Partner Yoga: a meditation on relationship: “It is through our intimate relationships with others that we come to know and love ourselves.”

Via on Mar 26, 2009

partner-yoga2When I met Elysabeth Williamson, she was so kind to sign and give me her book PARTNER YOGA: THE PLEASURES AND THE PRINCIPLES, and invited me to try it.  For one reason or the other, I have not done it yet; then in her book I read she thanks those who have “participated in a practice that requires such honesty and vulnerability.” and suddenly, I acknowledge my resistance to it.

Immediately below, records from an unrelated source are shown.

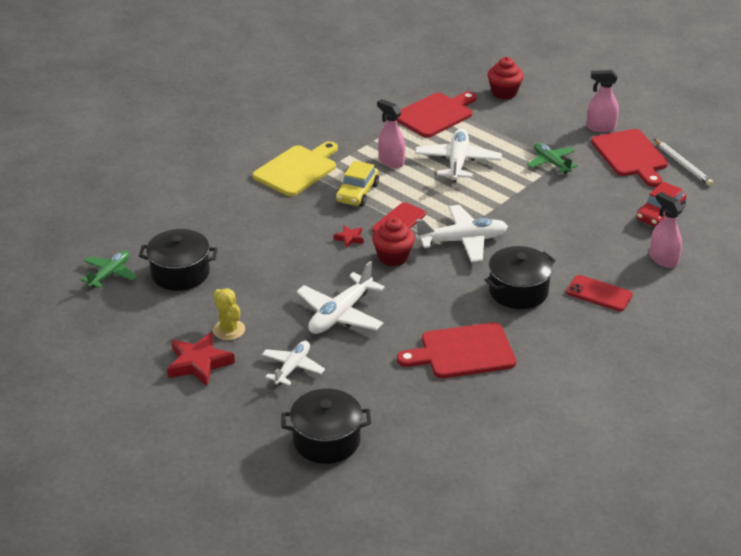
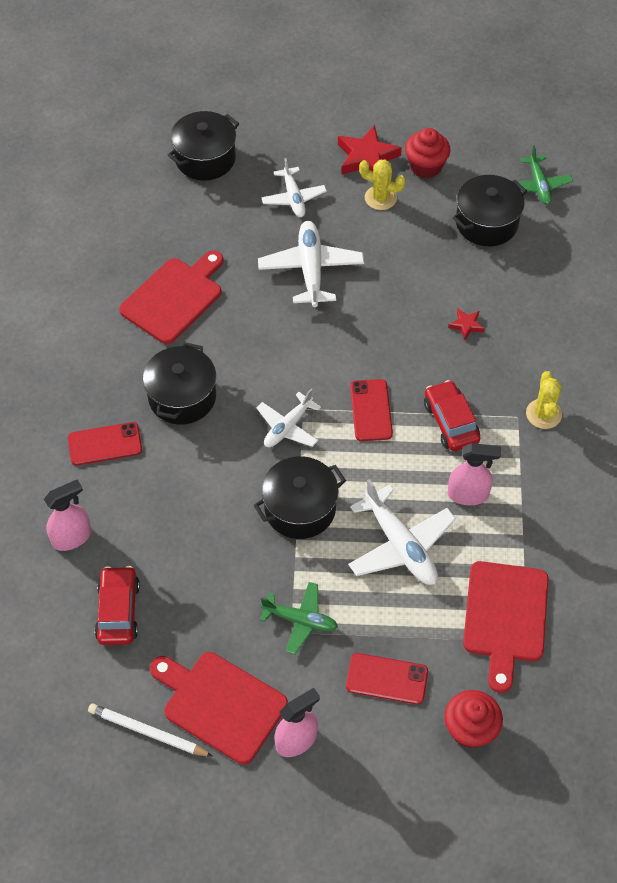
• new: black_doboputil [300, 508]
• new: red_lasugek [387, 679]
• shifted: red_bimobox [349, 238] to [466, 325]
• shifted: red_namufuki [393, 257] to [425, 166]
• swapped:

Honesty…vulnerability scares me.

Scare is a pretty strong word to use. But since I started reading Pema Chödrön “The places that scare you”, I am becoming to understand fear from a different more compassionate enlightened point of view and I am paying attention to the things that I fear. I fear vulnerability, so I don’t even go there. Interesting.

One of the known reasons why we practice yoga is that  yoga brings to the surface the imbalances we are experiencing so we can use our awareness and clarity to bring some balance into whatever it is that we face through the practice…like in life.

I do yoga, I teach yoga, I try to live in a yoga state of mind and intention. Yoga is my passion and my friend. Yoga gives me an understanding of myself to the deepest level of the mind, through the observation of the breath and the gift of equanimity. And still, I have been not very motivated to practice Partner Yoga. It’s been on my path for a long time, I have  never been attracted to it.

As you know, my friend Charlie died recently and the realization of death woke me up to many of my beliefs in a different light; more than on a different light, a different timing. Present has become a constant appreciation of the many blessings in  life and the many reasons I have to be thankful at every moment. Smile and enjoy a deep mountain Boulder breath.

One of the beliefs I’ve been immersed in, maybe because of my realization of death, maybe because Venus is retrograde in Aries, or maybe because that is what is coming to the surface, has been relationship…

Partner Yoga “The Pleasures and Principles” speak of how Partner yoga is for everybody, and the writer Elysabeth Williamson, recommends that we  find a friend who is willing to experiment with these practices and begin to use this book. In a thinking moment, I think it might be fun to share it with somebody fun and somebody who I like spending time with. Somebody that feels comfortable with body contact and likes practicing asana with somebody else.

My surprise was to find out I don’t have too many people I would like to practice with. And… I am not sure I can connect at that level with somebody that I just met. To me, Yoga is such a personal practice. People like to practice in groups for the motivation, the room heat, the focus and the connection with others, but the practice I know is the practice of the observation of the self, so yoga is a me me me practice.

How can I pay attention to myself if I have to pay attention to another?

…then relationship comes into the picture and my question shapes clearer: How can I pay attention to myself while paying attention to another?…mmmm, now that is an interesting journey.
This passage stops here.